Unnamed Friend (who has a blog – I’m not making her up) is coming tomorrow to keep me company. I talked to my parents and Dad quickly handed the phone back to Mom when I lost it and started to cry. When she asked what happened, I told her. And when she said, “He’s not for you.” I was comforted.
“You’re right.” I said. “The alternative to this is continuing to hold on to the wrong person. This is good...
“But it hurts, Mom.”
So she soothed and now she’ll worry, but I’ll be OK. I’m trying to work my way through it, endure the pain so I can feel better later, know more, prepare for a relationship that might never happen. But I finally get it – why people suffer so greatly at times when they lose someone they thought was wonderful. Even the knowledge that it was wrong, there has to be someone better, there are all kinds of blessings in my life doesn’t make much difference. Prayer helps, but the pain is still waiting. Friends and family are invaluable, but I’m sitting here alone for now.

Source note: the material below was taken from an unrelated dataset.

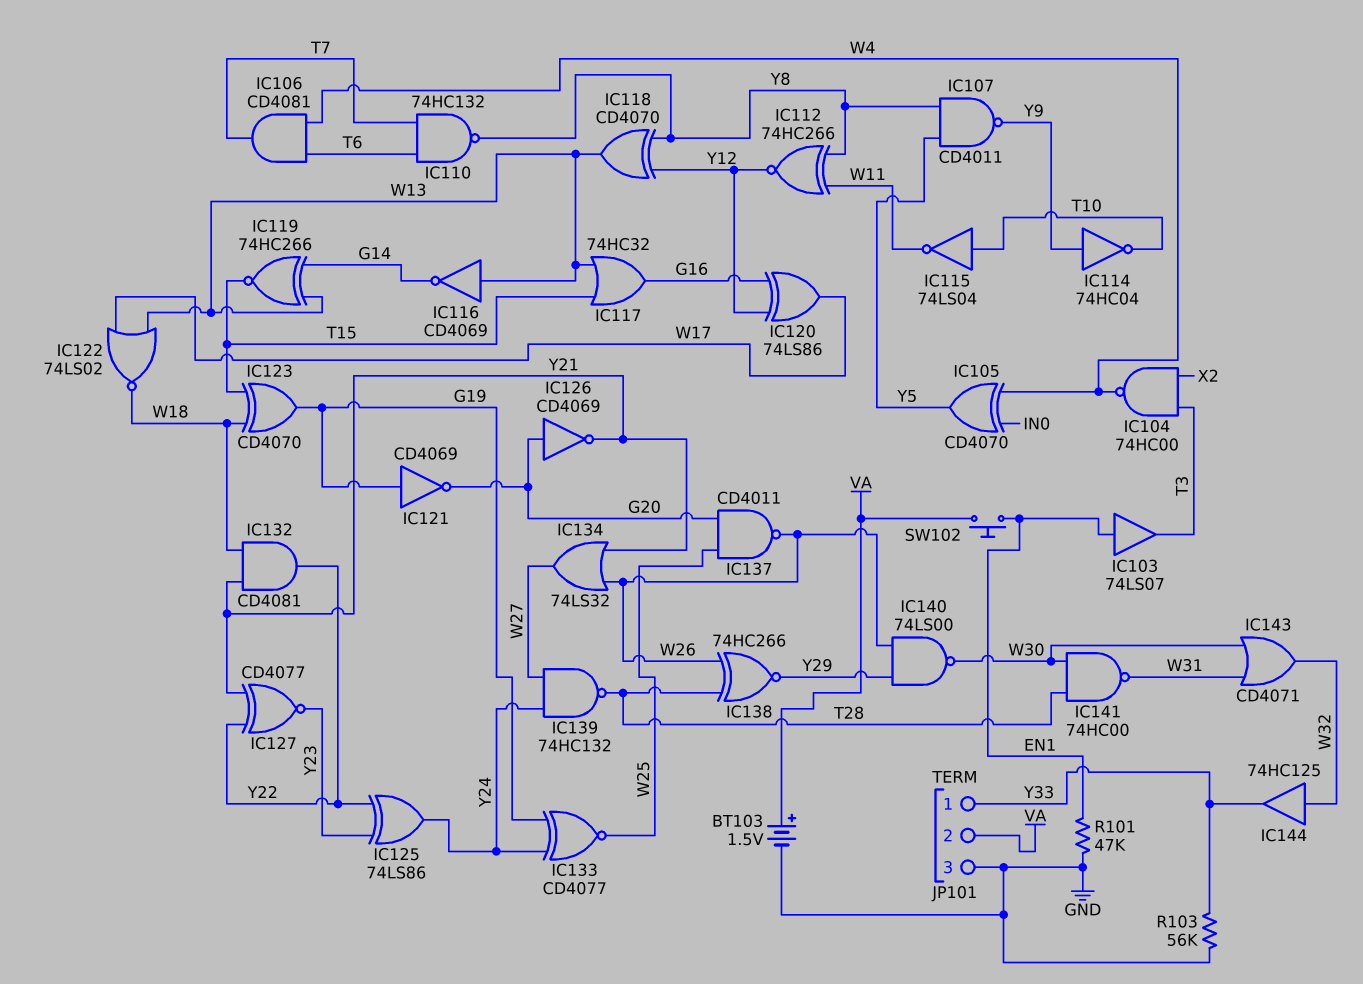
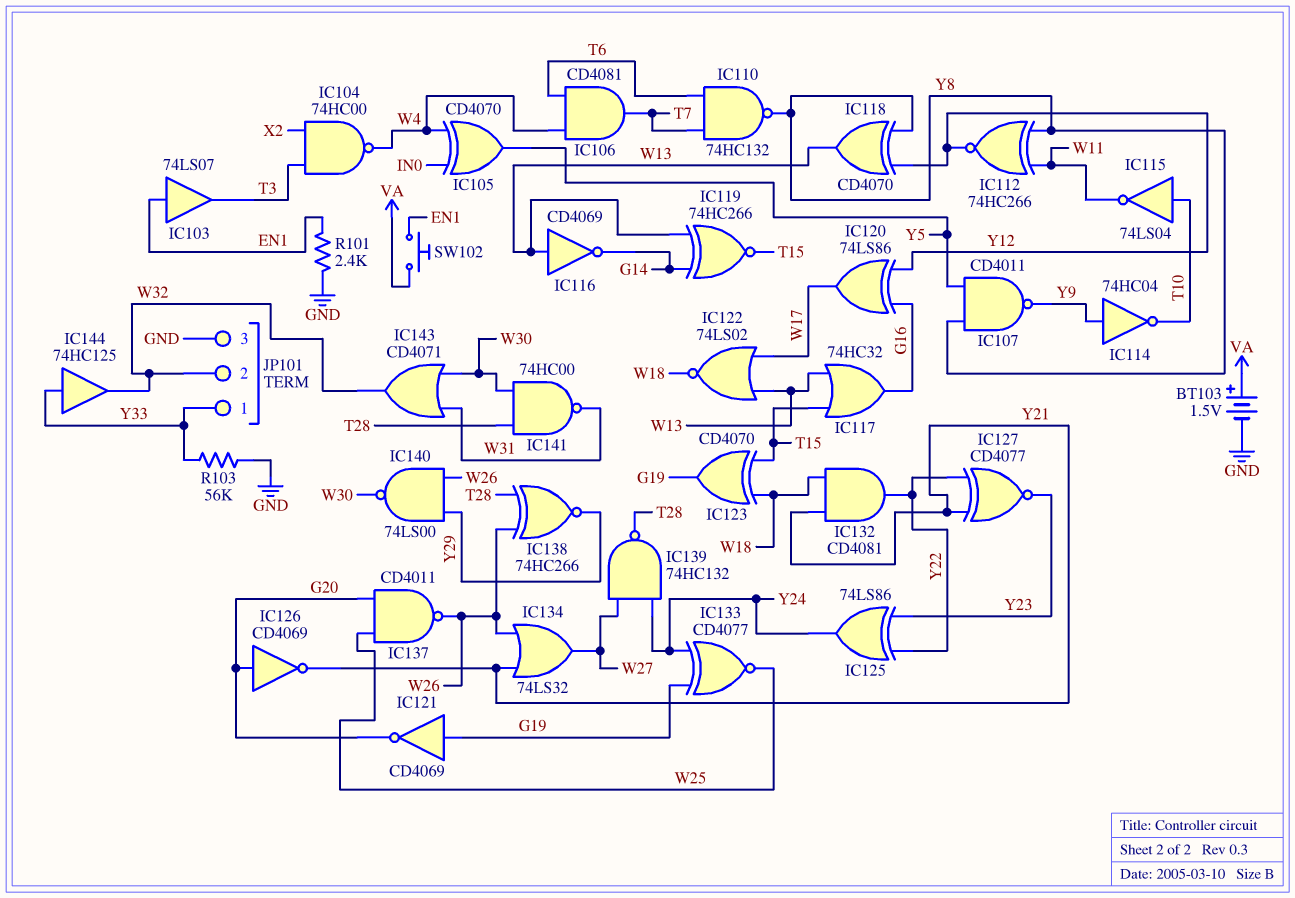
IC144: buffer 74HC125 (in W32, out Y33) -> buffer 74HC125 (in Y33, out W32)
JP101 pin 2: VA -> W32
R101: 47k (EN1, GND) -> 2.4k (EN1, GND)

Now I understand. The horrible misery. I feel badly for judging people rather harshly in their own moments of pain – I just didn’t comprehend the magnitude of it. How very out of control the process is.
My question is this: How do you make yourself try again when failing is so absolutely awful? Perhaps I’ll figure it out. Maybe I won’t. But for now, I’m sick. Exhausted but can’t sleep. Sad with no way to get out of it. I’m in a bad place, folks. I really hope it breaks soon because interesting or not, it’s getting old already.